Table of Contents

  • Foreign direct investment (FDI) is a key driver of international economic integration. With the right policy framework, FDI can provide financial stability, promote economic development and enhance the well being of societies.

  • Financial markets have evolved into a more globally integrated framework as a result of increasing liberalisation of exchange controls and market access. This integration, accelerated by increasing competition amongst market participants, has led to the introduction of new financial instruments with broad market access and lower transaction costs, attracting investors of many nationalities and countries (economies).1 The expansion of cross-border financial flows has been further accelerated by technological innovations in communications and data processing.

  • This edition of the Benchmark Definition includes for the first time a chapter devoted to the uses of foreign direct investment (FDI) statistics to assist users in their analysis of both the global and/or regional nature of FDI activity and the industry sectors that FDI affects. As economies become increasingly global, statistical methodologies need to be adapted to new realities, thereby maintaining the analytical quality of the statistics. Keeping in mind the complex nature of multinational enterprise (MNE) and hence FDI structures, this chapter on the uses of FDI statistics should prove valuable for a wide range of users.

  • This chapter provides an overview of statistical units and the Framework for Direct Investment Relationships (FDIR). Rigorous application of these fundamental aspects is central to the implementation of the Foreign Direct Investment (FDI) concepts and recommendations described in this Benchmark Definition. It is also important both for the interpretation and use of FDI statistics. Definitions of statistical units which underpin the concepts and treatment of FDI are in line with the general principles adopted in the System of National Accounts (SNA) and the Balance of Payments Manual (BPM) and, therefore, consistent with the concepts and definitions underlying most macro-economic statistics.

  • This chapter describes the components, accounts and scope of foreign direct investment (FDI).

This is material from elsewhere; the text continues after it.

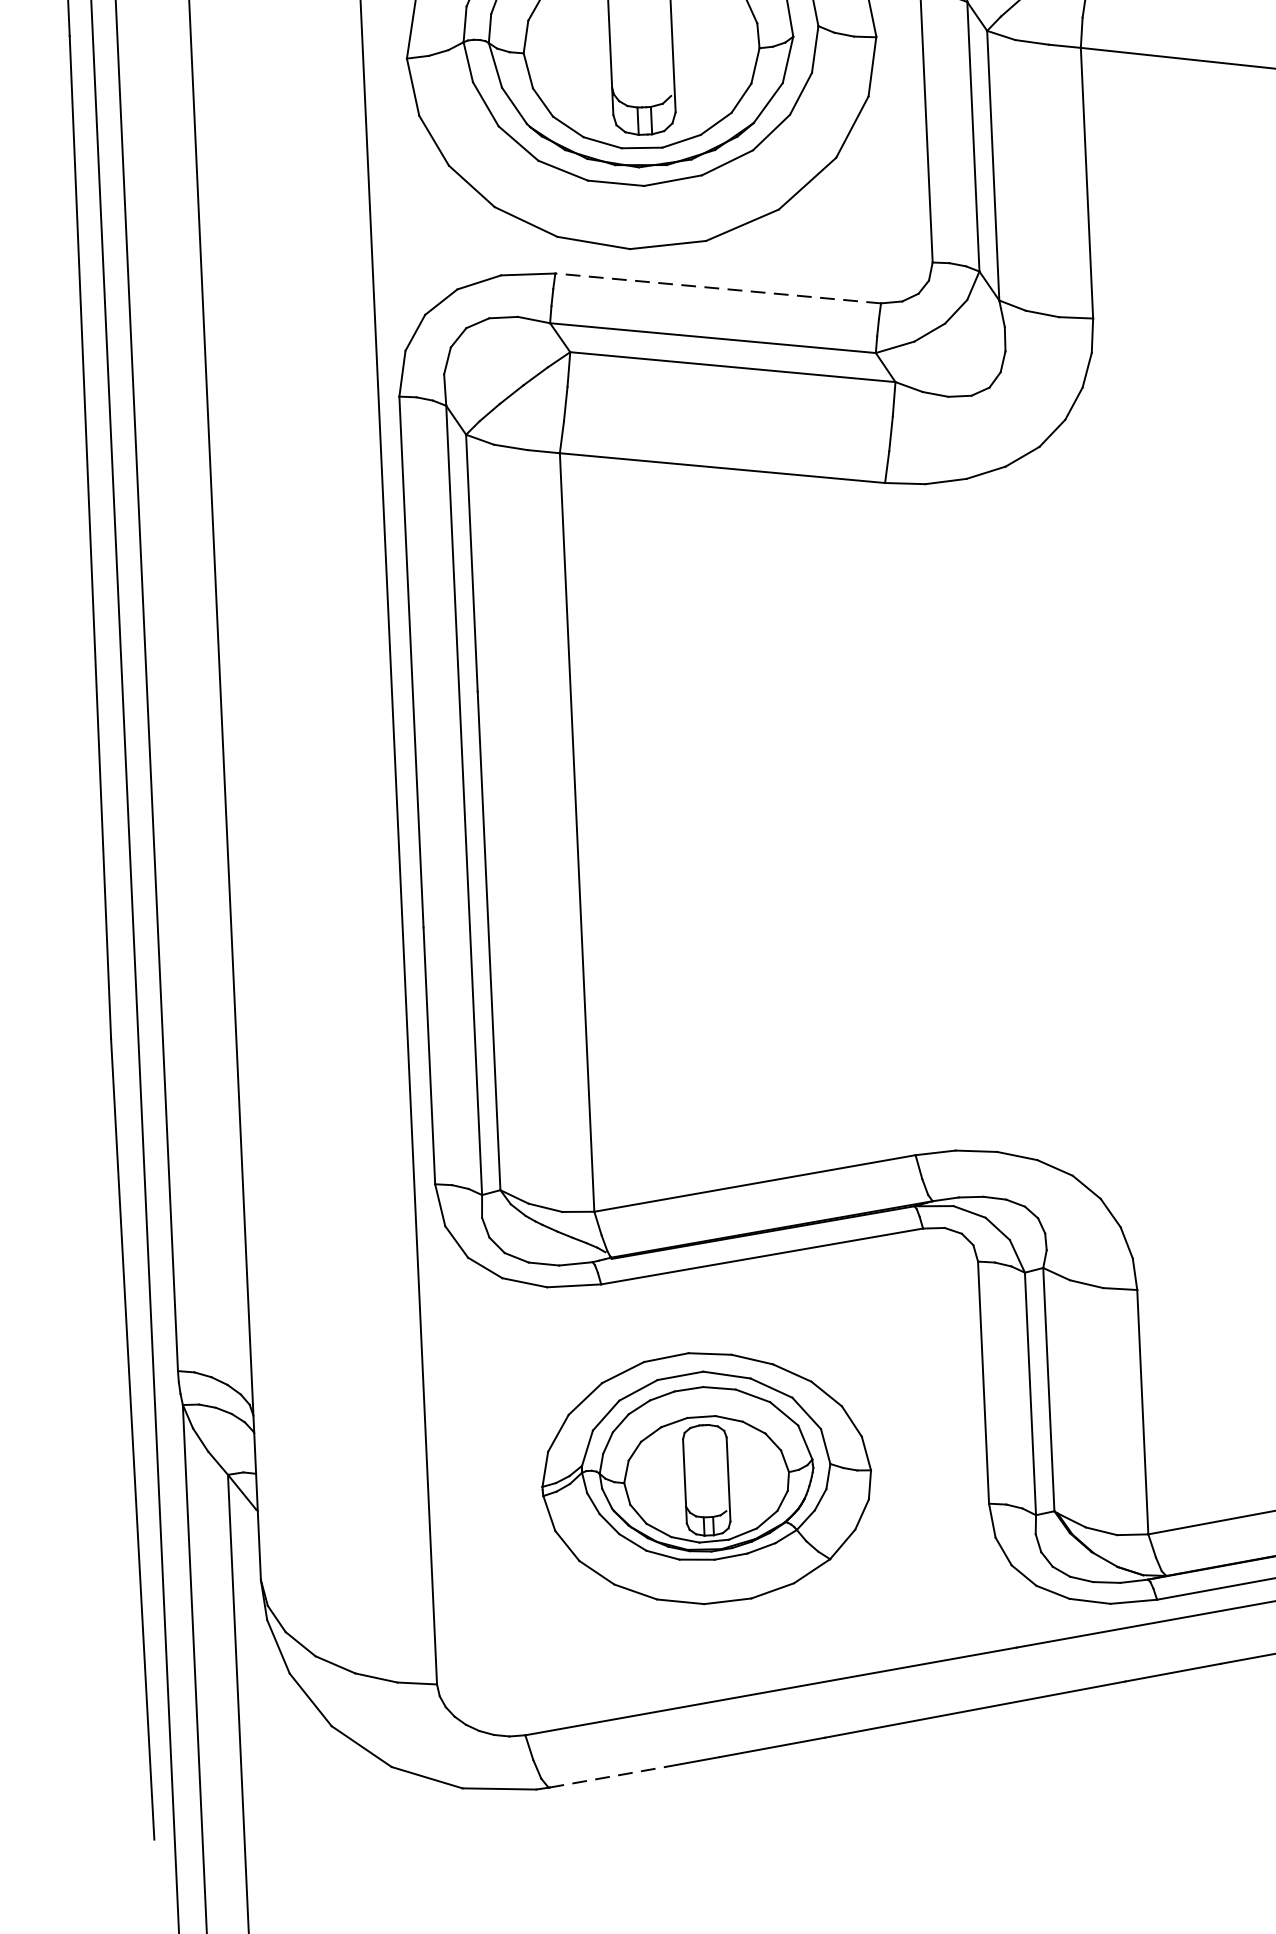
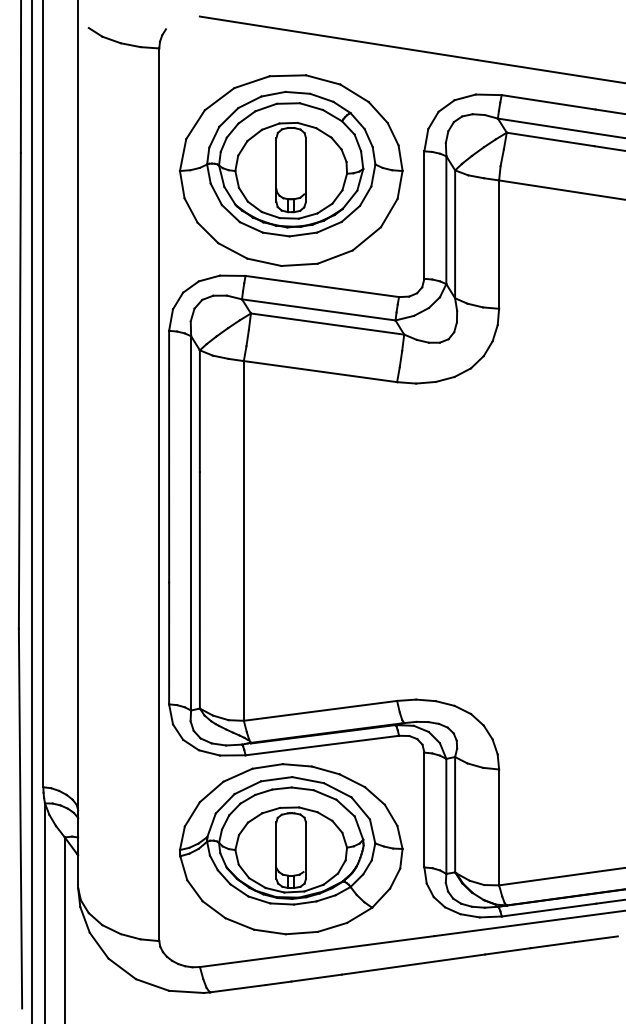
line: (716, 288) -> (321, 286), dashed -> solid
part: (707, 1478) -> (291, 849), size x1.43
line: (608, 1776) -> (238, 988), dashed -> solid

  • This edition of the Benchmark Definition maintains the recommendation of the previous edition that market value is the conceptually ideal basis for valuing direct investment transactions and positions. The use of market prices is the only basis under which all parties can calculate their assets and liabilities consistently. In addition to outlining some of the main accounting principles, this chapter also provides guidance on the calculation of FDI at market value. While this might be relatively straightforward for equity transactions and positions involving companies where the equity securities are listed on an organised stock exchange, it is much less so for unlisted (or unquoted) shares. In this latter case market value may have to be estimated from the data provided by these unlisted companies. This chapter lists a number of recommended methods by which this can be achieved, as well as listing those methods that are not recommended. This chapter also discusses the valuation of debt where it recommends the use of the nominal value of the debt as the proxy to market value. Finally the valuation of transactions where transfer pricing is operating is discussed.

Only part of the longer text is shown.